━━ Information given ━━

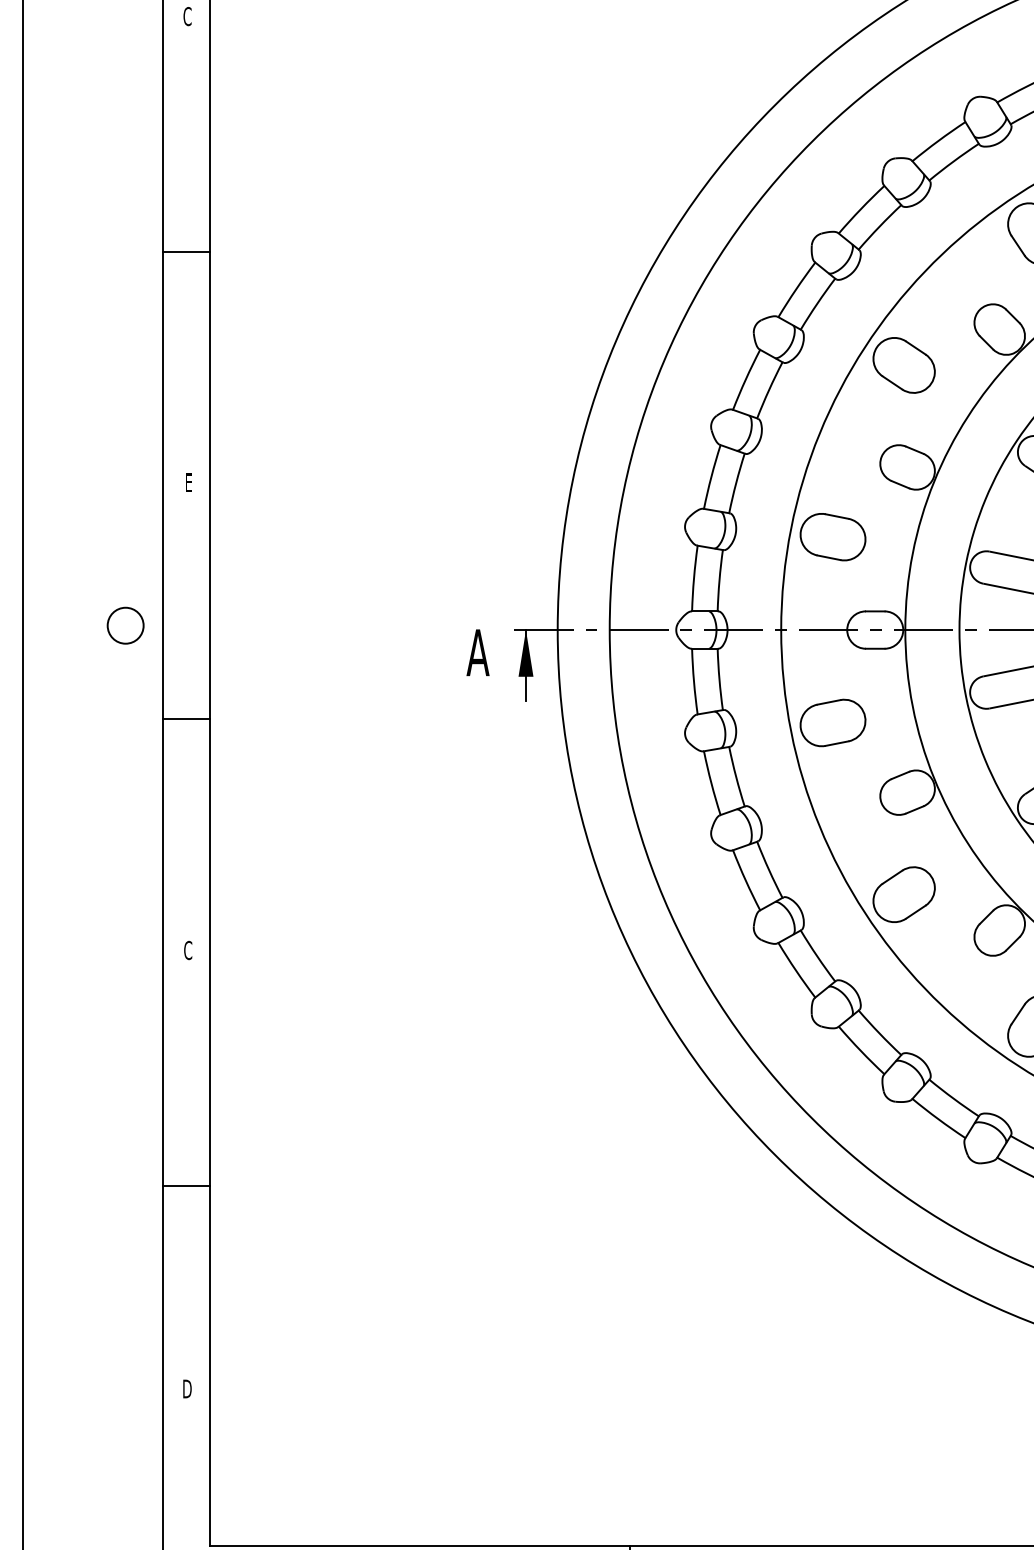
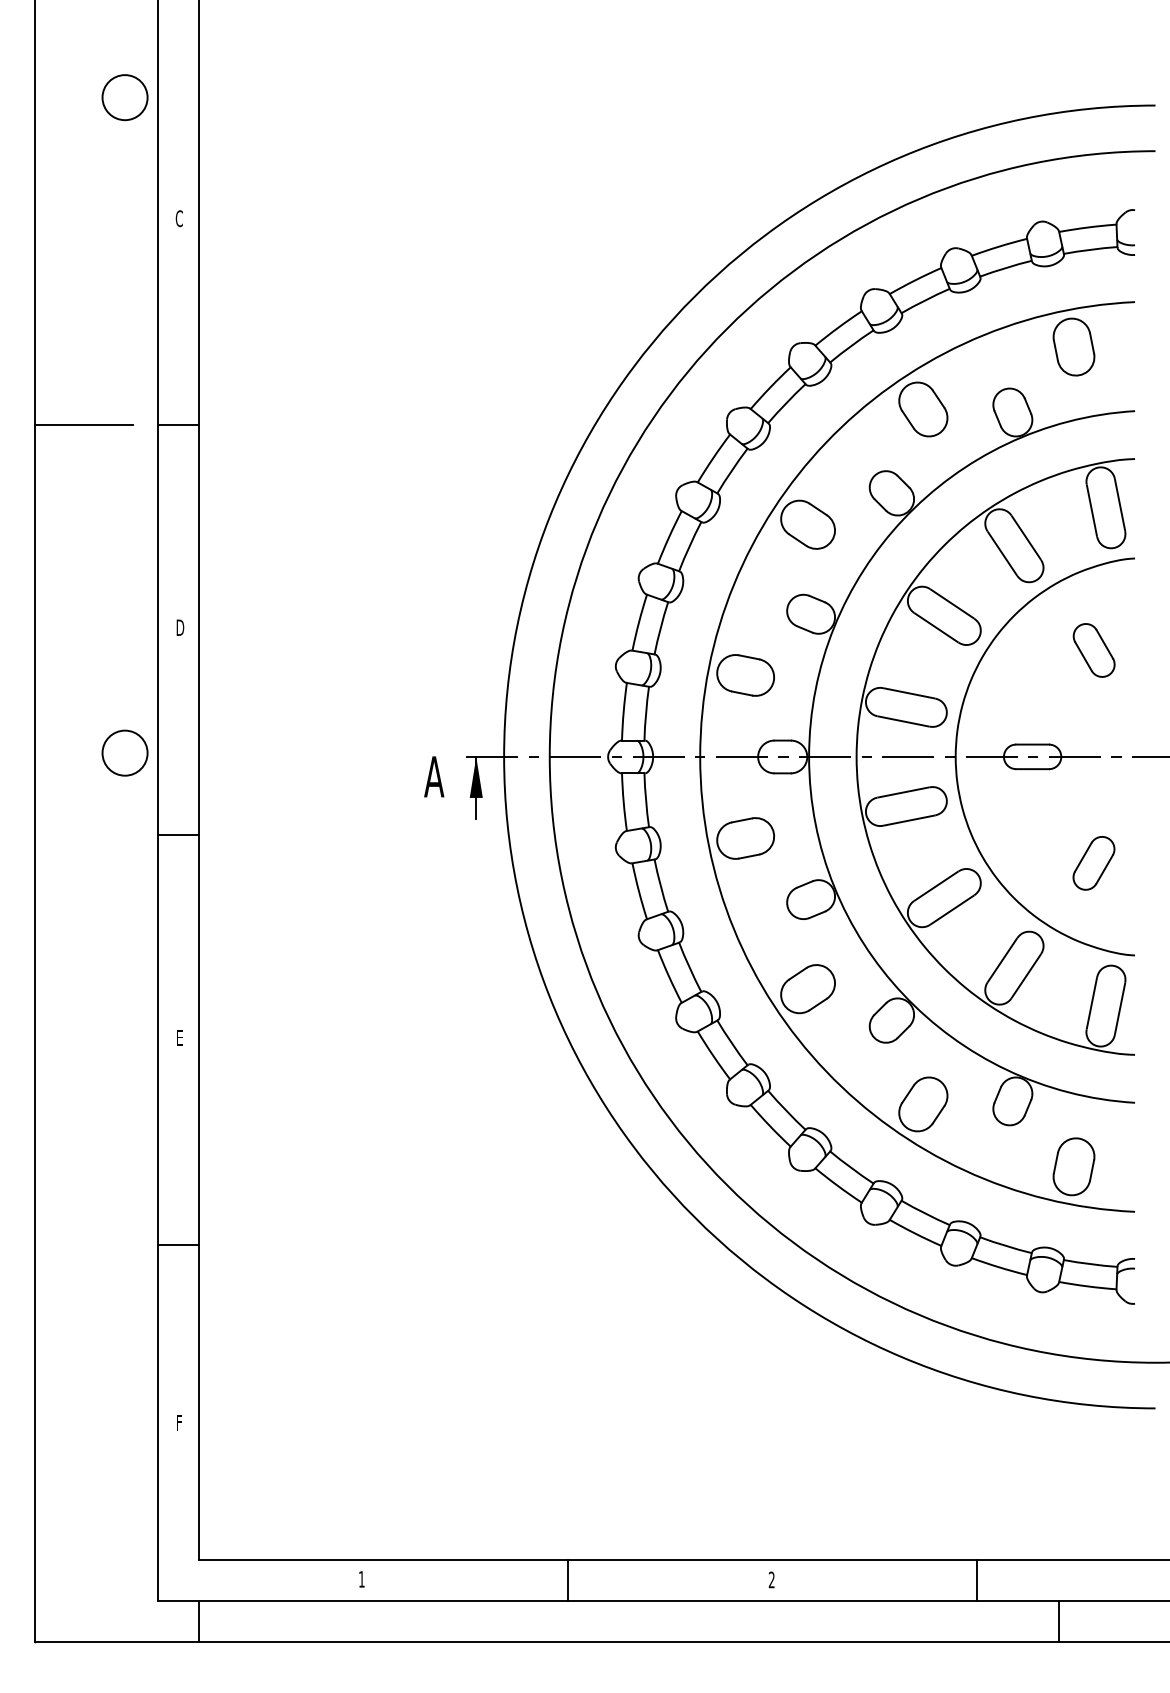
line: (78, 252) -> (83, 425), added
text: (188, 482) -> (180, 627), E -> D
circle: (125, 624) -> (124, 752), size x1.43
text: (187, 949) -> (179, 1037), C -> E
text: (186, 1388) -> (178, 1422), D -> F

━━━

## Prompt
Would you please set down the data above again exactly, without its pictures?

## Result for this exercise
line: (78, 252) -> (83, 425), added
text: (188, 482) -> (180, 627), E -> D
circle: (125, 624) -> (124, 752), size x1.43
text: (187, 949) -> (179, 1037), C -> E
text: (186, 1388) -> (178, 1422), D -> F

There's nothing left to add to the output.